— Как тебе в голову могло прийти отправиться туда одной? — злится Хэнтон.
Тыльной стороной руки стираю кровь на лице. Джон открыл бардачок и протянул мне кусок темной ткани.
— Звонила мне оттуда же? — вспомнил он мое приглашение приехать в Стилдон.
— Гостиница в тридцати милях, половина пути по бездорожью…
— В неудобствах твое оправдание? — в ярости бросил Джон. — Ты могла погибнуть!
Это не самое плохое, что могло случиться со мной.
— Ты прав во всем, — немного обдумав, виновато говорю я. — Я пренебрегла своей безопасностью.
Возникла долгая тишина.
— Может, для тебя все не так безнадежно, — поразмыслив, уже спокойно высказался Джон. Взглянул на меня. — Что с шеей?
— Болит.
Мужчина нахмурился.
— Сегодня я возвращаюсь в Данфорд. Ты летишь со мной.
— Хорошо, — безропотно согласилась я. Так даже будет удобно, тем более что машины у меня больше нет. — Но прежде мне нужно вернуться на буровую, поговорить с Арчи Томпсоном.
Страх еще долго будоражит потрясенное сознание. Когда думаю о том, что могло бы быть, если бы Хэнтон не выручил меня… Впрочем, лучше совсем не думать об этом.
— Спасибо, Джон, — тихо говорю я. Искоса смотрю на его строгий профиль. — Кажется, я снова у тебя в долгу.
— Еще расплатишься, дорогая.
Я неторопливо увела свой взгляд к окну.
Я в Стилдоне уже шесть дней. Среди развалин и пустоши мои глаза тщетно выискивают то, чего здесь найти невозможно: новые дома, белый забор и вид свежей краски; людей в красивой одежде.
Мне не хватает утренней прохлады и тумана.
Мне вдруг представился Гринпарк, но не таким, какой он есть на самом деле, а таким, каким он мог бы стать. На фоне этого маленького городка мне представился большой черный джип, представились люди в объемных наушниках, с телефонами или плеером в руках… Наваждение охватило только на мгновение, но увидела все это будто наяву.

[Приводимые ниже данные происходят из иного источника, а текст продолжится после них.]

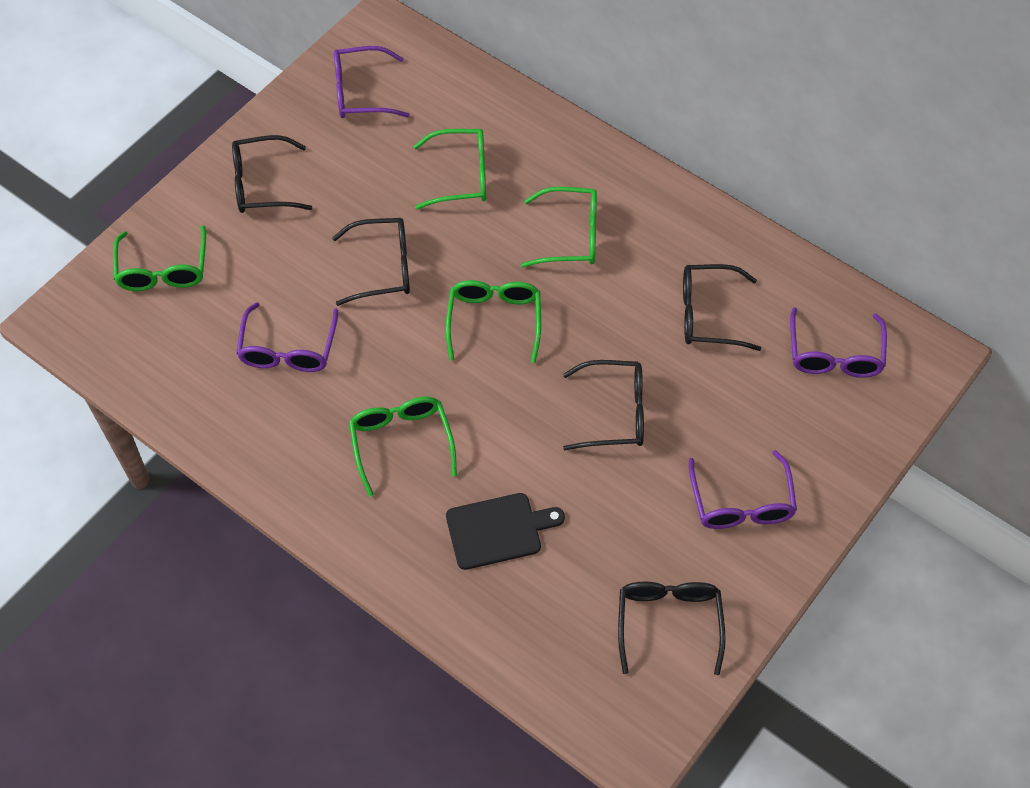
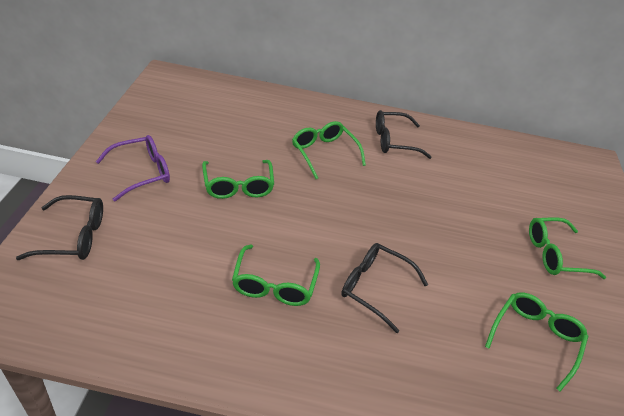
black cutting board: 1 -> 0
black glasses: 5 -> 3
purple glasses: 4 -> 1

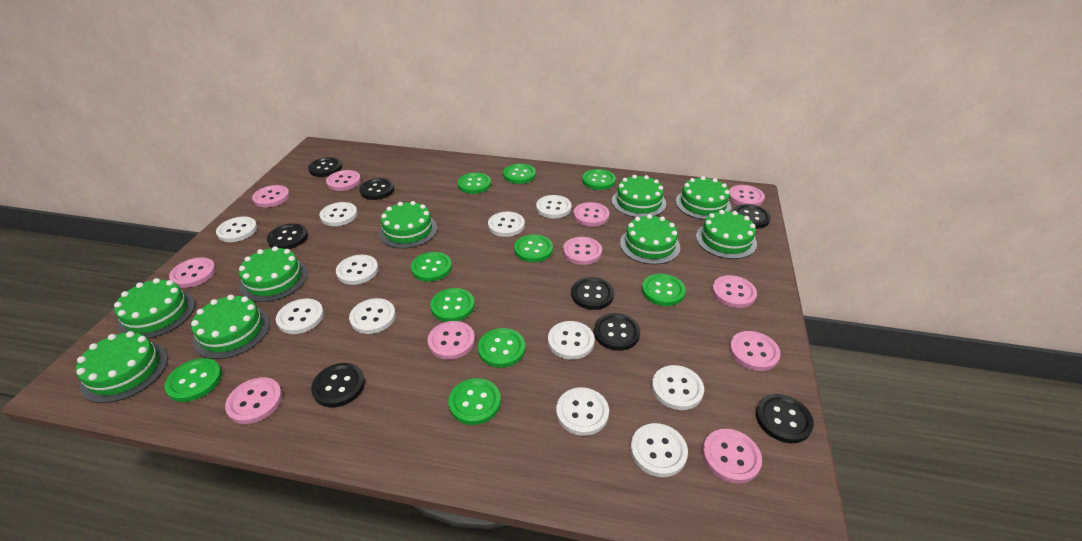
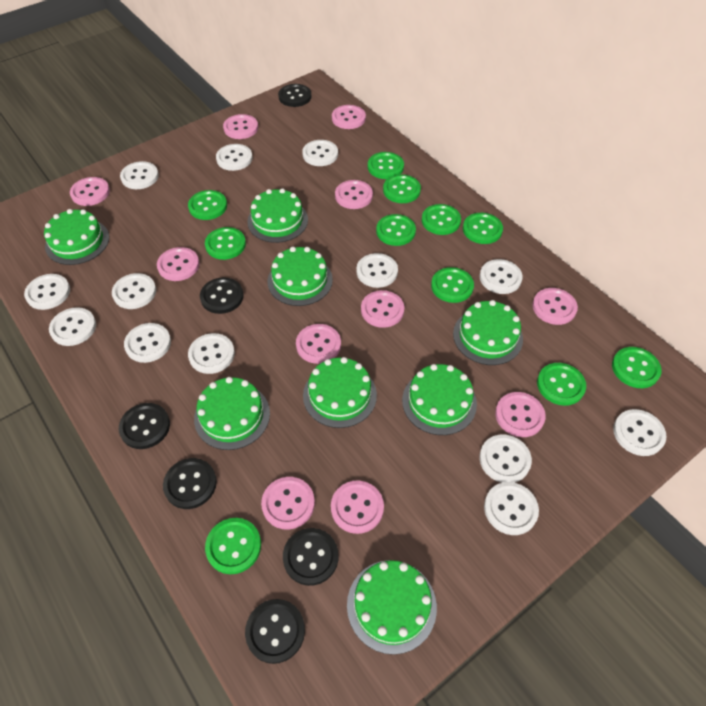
black button: 8 -> 6
green button: 10 -> 11
green cake: 9 -> 8
white button: 11 -> 13

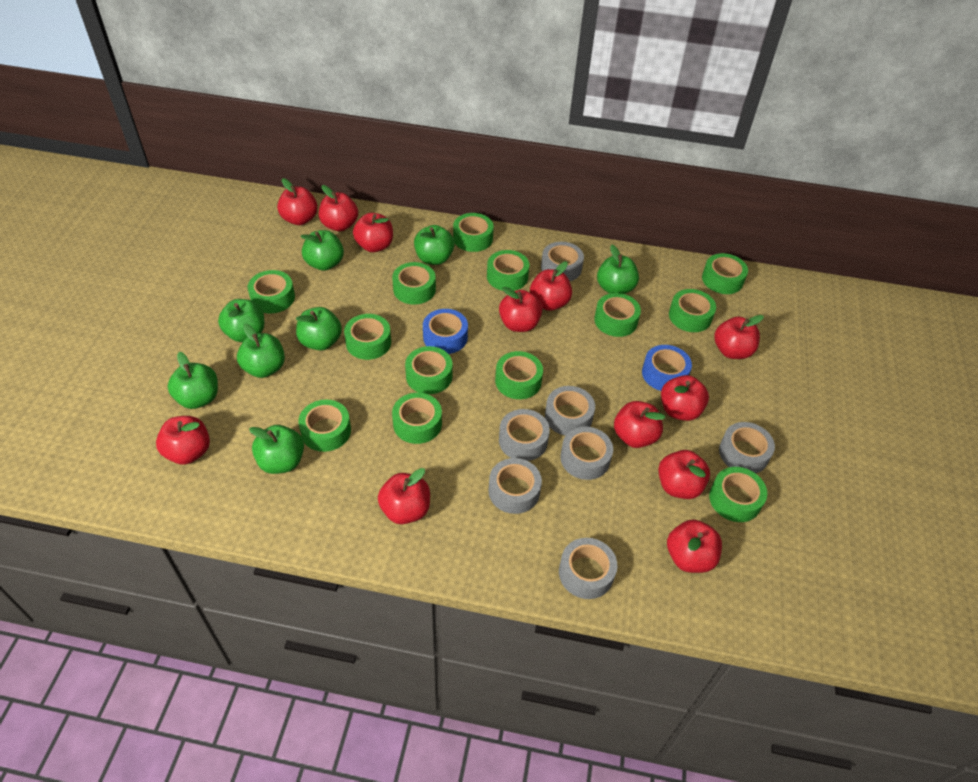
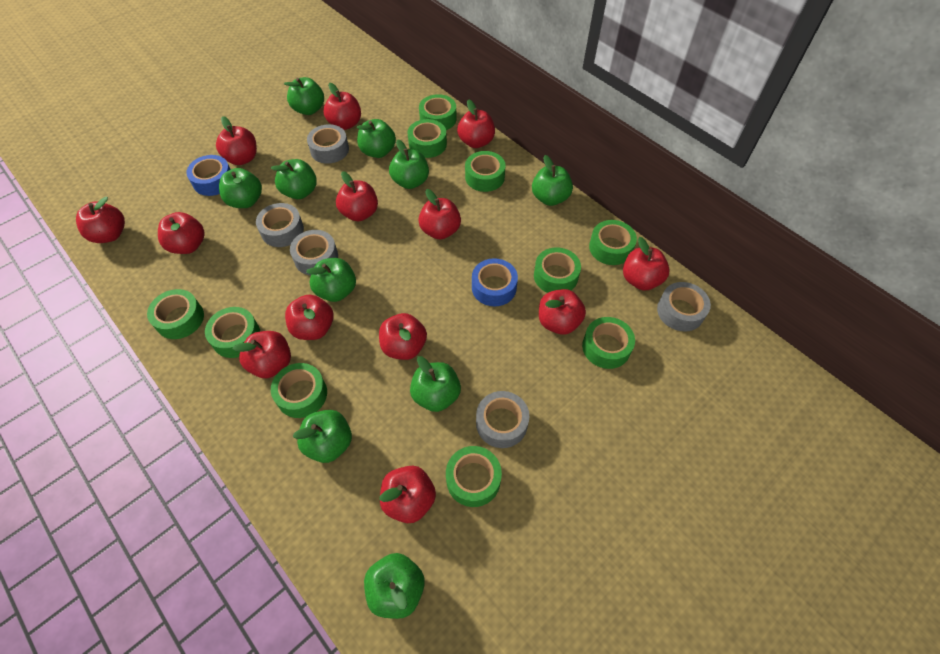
green apple: 8 -> 10
green tape: 13 -> 10
grey tape: 7 -> 5
red apple: 12 -> 13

Виски пронзила острая боль, голова вдруг стала тяжелой.
Устало прикрываю глаза, и где-то в глубинах моего сознания появились тихие звуки красивой музыки. Спокойная и лишь изредка торжественная мелодия ускользает как отголосок прошлого за границу невидимой стены. Эта музыка… мы с ней были так долго разлучены, ведь она не принадлежит этому времени.
С тоской слышу ее чистое звучание как прощальный жест моей прошлой жизни.
Заболела сама душа. Я не согласна!
Я упрямо следую за мелодией в туманных коридорах своего сознания. Я не хочу ее отпускать.
Мелодия становится громче, растекается как кровь по венам, заполняя меня новым смыслом, возвращая к истокам…
В какой-то момент легкость пропала, и постепенно я стала чувствовать тяжесть собственного тела. По ногам пробежал холодок.
Веки приоткрылись. Перед глазами расплывается туман.
Я проснулась в неестественном положении, с запрокинутой назад головой — заныло тело. Устало потерев глаза подушечками пальцев, удивленно понимаю, что четкость зрения не восстанавливается в полной мере.
Меня охватила волнительная дрожь.
— Нет… — сдавленно прохрипела я. Дрожащими пальцами поднимаю с клавиатуры очки.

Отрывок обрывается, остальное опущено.